Bodies, Libraries, World Wars: The Case of Golden Age Detective Fiction

THREE WEDNESDAYS, OCTOBER 30, NOVEMBER 6 AND 13, 6:00–7:30 P.M.

RICE UNIVERSITY. DIRECTIONS WILL BE PROVIDED TO SUBSCRIBERS.

Note: This course is sold out. Please join the waitlist below (specifying which date you would like to join in the Notes section). We will inform you of any space available should there be a cancellation by each course date you select.

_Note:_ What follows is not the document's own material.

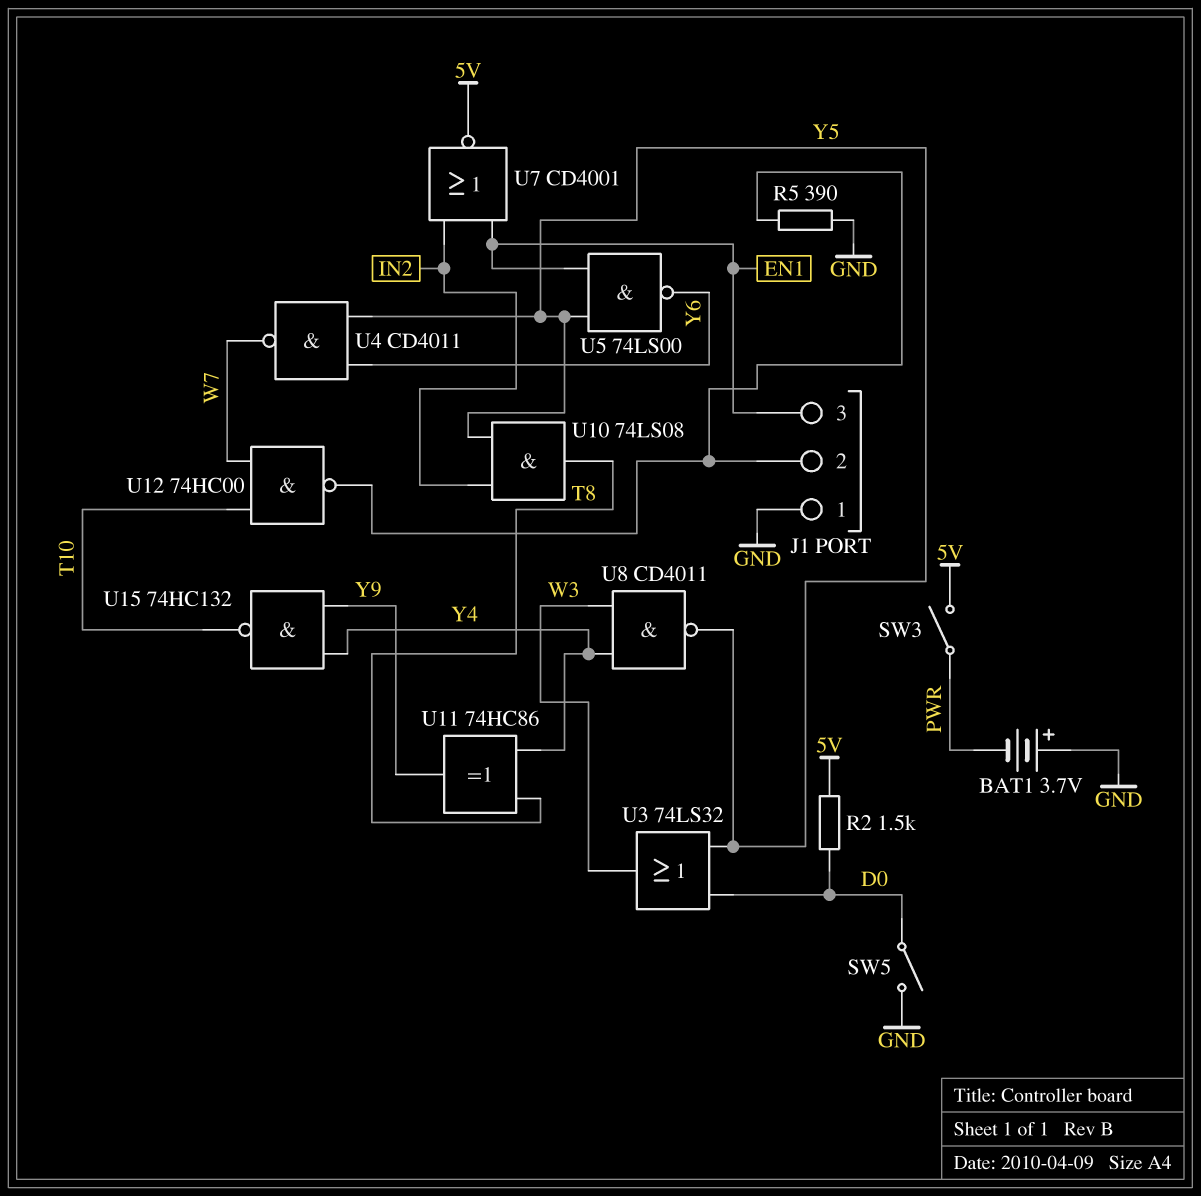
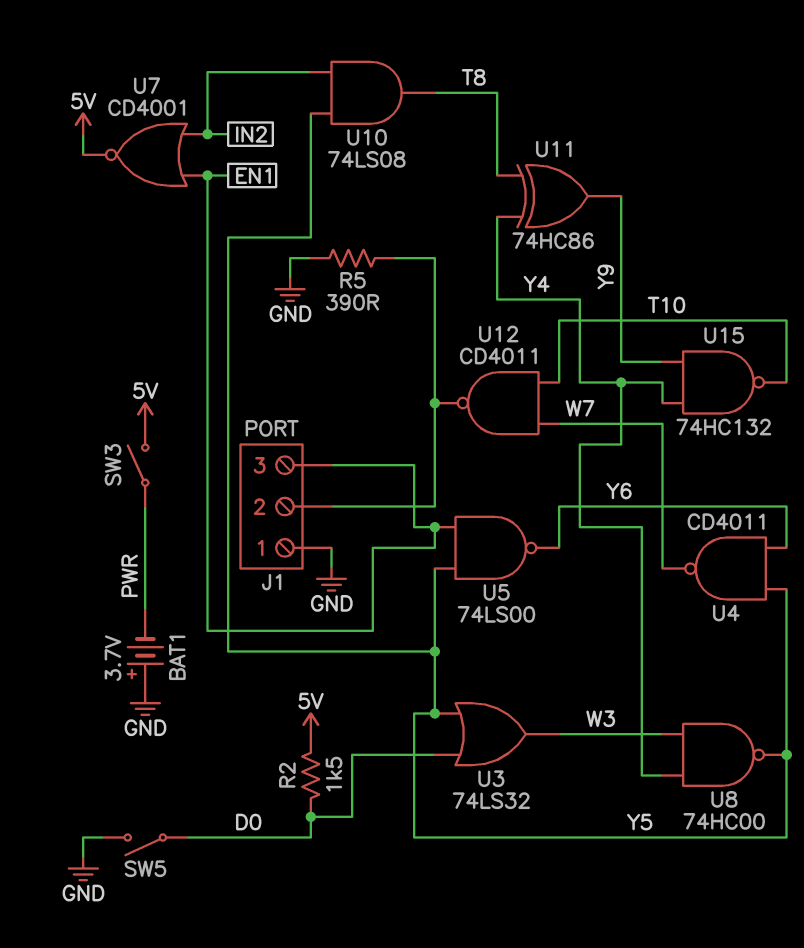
U8: NAND CD4011 (in W3, in Y4, out Y5) -> NAND 74HC00 (in W3, in Y4, out Y5)
U12: NAND 74HC00 (in T10, in W7, out J1/2) -> NAND CD4011 (in T10, in W7, out J1/2)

The “golden age” of detective fiction refers to the period between the two World Wars when (mostly English) authors produced an astounding variety of texts, often under multiple pseudonyms. In 1930, with the formation of the Detective Club, writers set for themselves, for the public, and for posterity a set of rules for writing detective fiction, many of them having to do with a sense of “fair play” for their readers. Founders of the club included Agatha Christie and Dorothy L. Sayers. Although many of the mysteries written at the time offer ambivalent representations of women’s agency and sexuality, this was nonetheless a genre in which women excelled and achieved popular and sometimes critical success.

In this three-part course taught by Rice University’s Helena Michie, we will be asking—and attempting to answer—a variety of questions, big and small. On the big side: What is the appeal of mystery stories, in particular murder mysteries? Why is it important to have solutions, to put “matter into place,” and why do we keep returning to the genre after one or more mysteries have been “solved”? Medium-sized questions will have to do with elements of the genre itself from the locked room to the often-euphemistic approach to dead bodies. Smaller scale, but still important questions will coalesce around the reading of three novels by three famous female practitioners of the genre: Agatha Christie, Dorothy Sayers, and Ngaio Marsh. In order to avoid the inevitable spoilers, and to enliven and deepen our conversations, Professor Michie asks that seminar participants please read the novel we are discussing before each class:

October 30: Agatha Christie, The Murder of Roger Ackroyd (1926)
November 6: Dorothy L. Sayers, Murder Must Advertise (1933)
November 13: Ngaio Marsh, Artists in Crime (1938)

Helena Michie is the Agnes Cullen Arnold Professor in Humanities at Rice University and the former Director of Rice University’s Center for Women, Gender and Sexuality. She received her PhD from the University of Pennsylvania and is the author of five books in Victorian Studies and the study of gender and sexuality. Professor Michie has been an NEH and Guggenheim Fellow. She teaches courses in feminist theory, literary theory, and Victorian literature and culture.